For all points of the 6-mm scan, the mean difference was 1.85 μm. Though the difference was significant (p < 0.0052), it was below 1 % of the mean retinal thickness and well below the intra-device variation, and not clinically relevant. The result indicates that the difference between Cirrus and Heidelberg results is primarily due to the software algorithms and definitions of segmentation, and that other instrument features are minor. When these differences are corrected by using the same segmentation algorithms on both devices, the remaining differences are small, as shown by the present study. Different SD-OCT devices typically have different contrasts between high and low intensity signal, different pixel resolutions, data format (bit depth), etc. These differences can have a small impact on the result of the segmentation algorithm. As suggested by Chen et. al. [22], it might therefore be beneficial to first apply signal normalization to reduce the A-scan differences between different instruments. In the present case, it is more likely that the difference between Heidelberg and Cirrus OCT is to some extent caused by the use of averaging with Heidelberg—in the present study, averaging of 100 A-scans was applied. The averaging mechanism will lead to an enhancement of small, consistent signals from multiple scans, and this may lead to an increase in the measured thickness, as the lower limit of the outermost RPE is positioned deep with weak signals on the posterior border [23]. In addition, if the B-scans cannot be perfectly registered/aligned, one will obtain a small blurring effect that will also lead to an apparent greater thickness. For the thickness of the RPE_OScomplex, a similar effect may exist both for the IS/OS line and the posterior border of the RPE.segmentation line. We found a thickness of the RPE_OScomplex to be approximately 8 μm larger than that of the published data from Wang et al. [24] based on UHR-OCT and another segmentation algorithm. A previous study of healthy subjects using TD OCT and a segmentation algorithm similar to the one used in the present study gave comparable results to our study [25]. It should be noted that the difference in both retinal thickness and RPE_OScomplex is below the axial resolution of the devices (5 μm for Cirrus SD OCT).

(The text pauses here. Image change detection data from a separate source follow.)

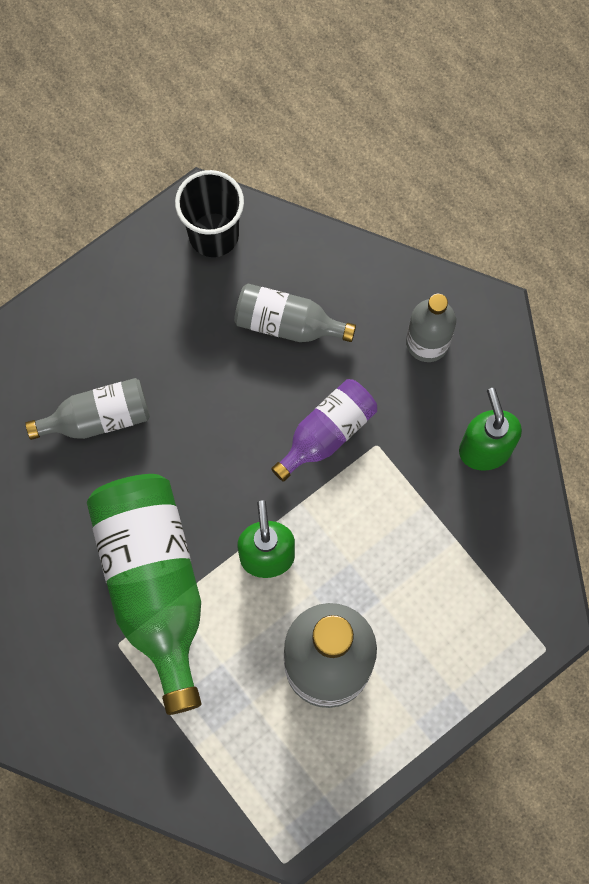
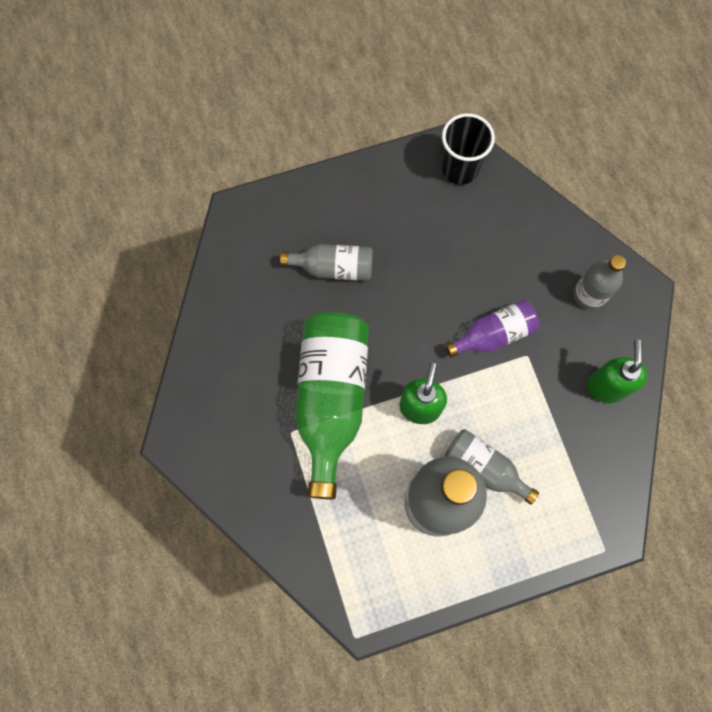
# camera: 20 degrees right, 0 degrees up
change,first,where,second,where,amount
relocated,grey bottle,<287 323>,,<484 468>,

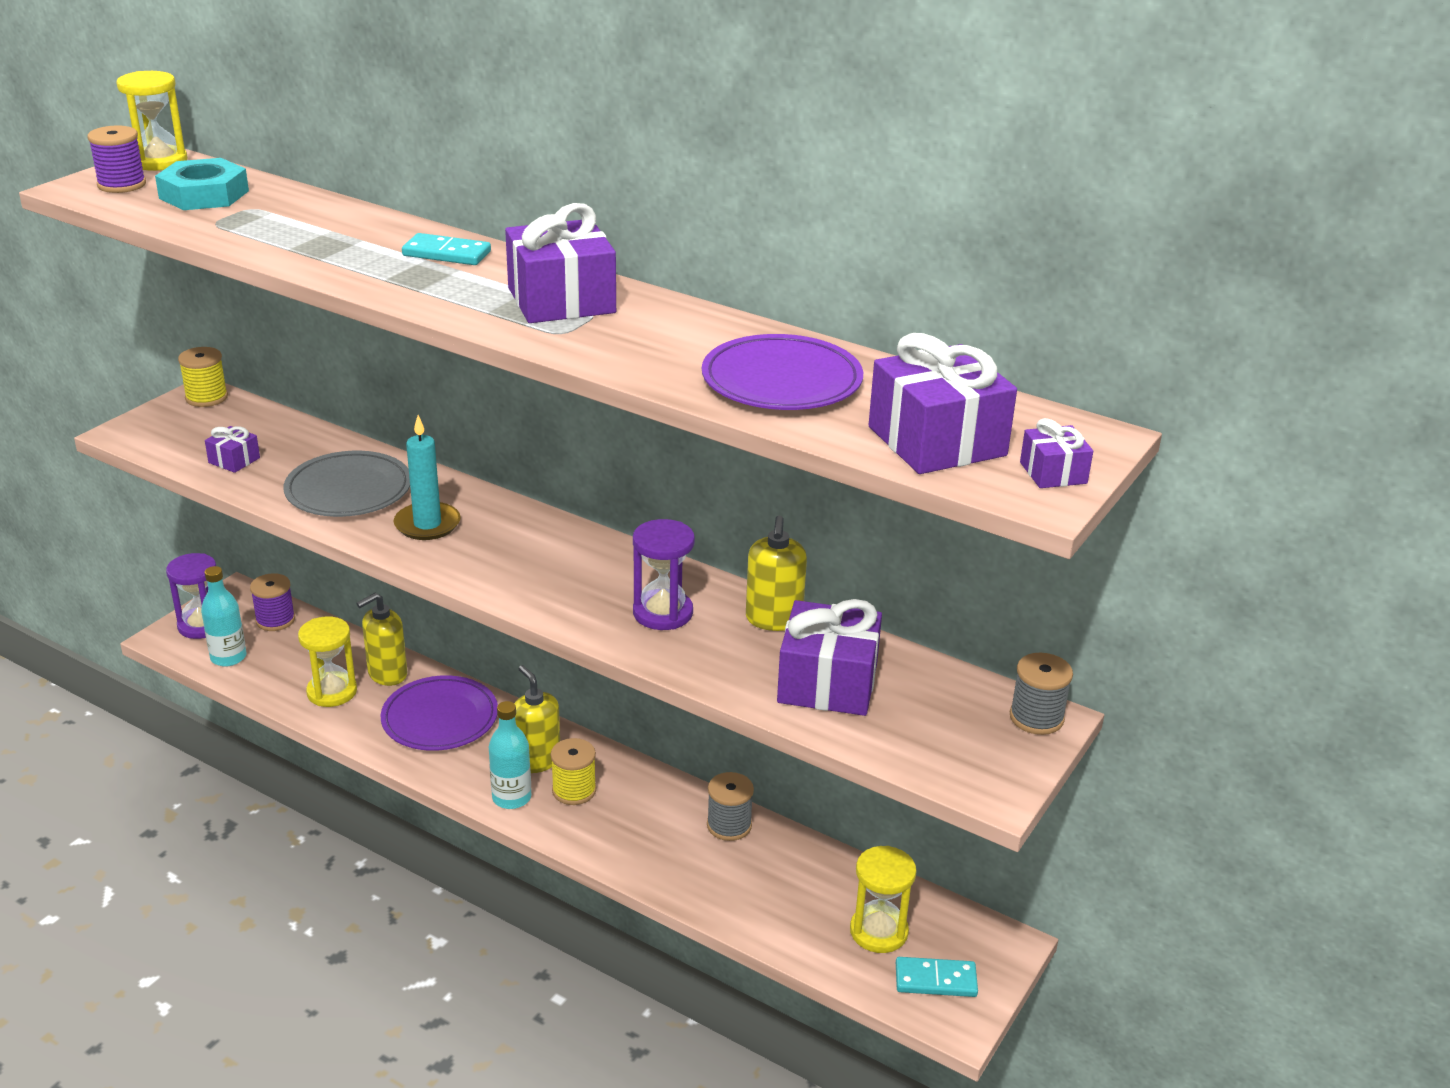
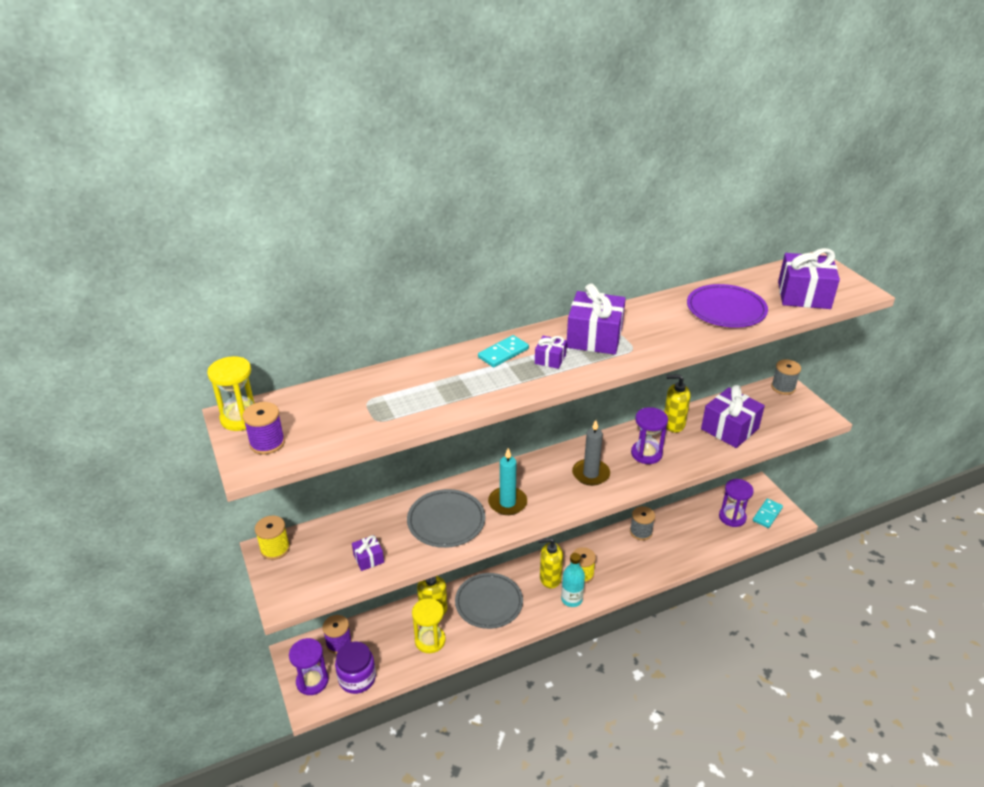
# camera: 55 degrees left, 5 degrees up
change,first,where,second,where,amount
missing,turquoise nut,<204 194>,,,
appeared,,,grey candle,<590 474>,
relocated,purple gift,<1053 473>,,<550 359>,
exchanged,turquoise bottle,<228 657>,purple jar,<357 678>,
colour,purple plate,<440 718>,grey plate,<489 603>,
colour,yellow hourglass,<878 931>,purple hourglass,<732 517>,
spun,yellow soap dispenser,<773 619>,,<673 424>,150 degrees clockwise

The eyes included in this study were fellow eyes in patients with epiretinal membrane on the other eye. The included eyes had normal visual acuity and were evaluated clinically to be without ocular pathology, and the mean central subfield thickness (CSF) was comparable to results reported for he Heidelberg Spectralis and Cirrus HD [4, 7, 9]. A subclinical increase cannot be totally ruled out, but is assumed to be very small.

A weakness of the present study is the subjective assessment of scan positions, which cannot be avoided for different instruments and the many differences in scanning protocols. Despite these shortcomings, the comparison of the Cirrus to the Heidelberg Spectralis showed a high degree of agreement.

In conclusion, the differences in retinal thickness calculated by spectral OCT are primarily due to differences in software segmentation definitions, and not to the instruments. However, the thickness was consistently greater with the Heidelberg, the mean difference being 1.85 μm, corresponding to 1 %. For the RPE_OScomplex, with the intraretinal segmentation line at the level of the inner and outer photoreceptor segments, the difference was 3.32 μm, corresponding to 5 %. In clinical use, the differences are negligible if the same software is used for the Cirrus HD OCT and the Heidelberg Spectralis.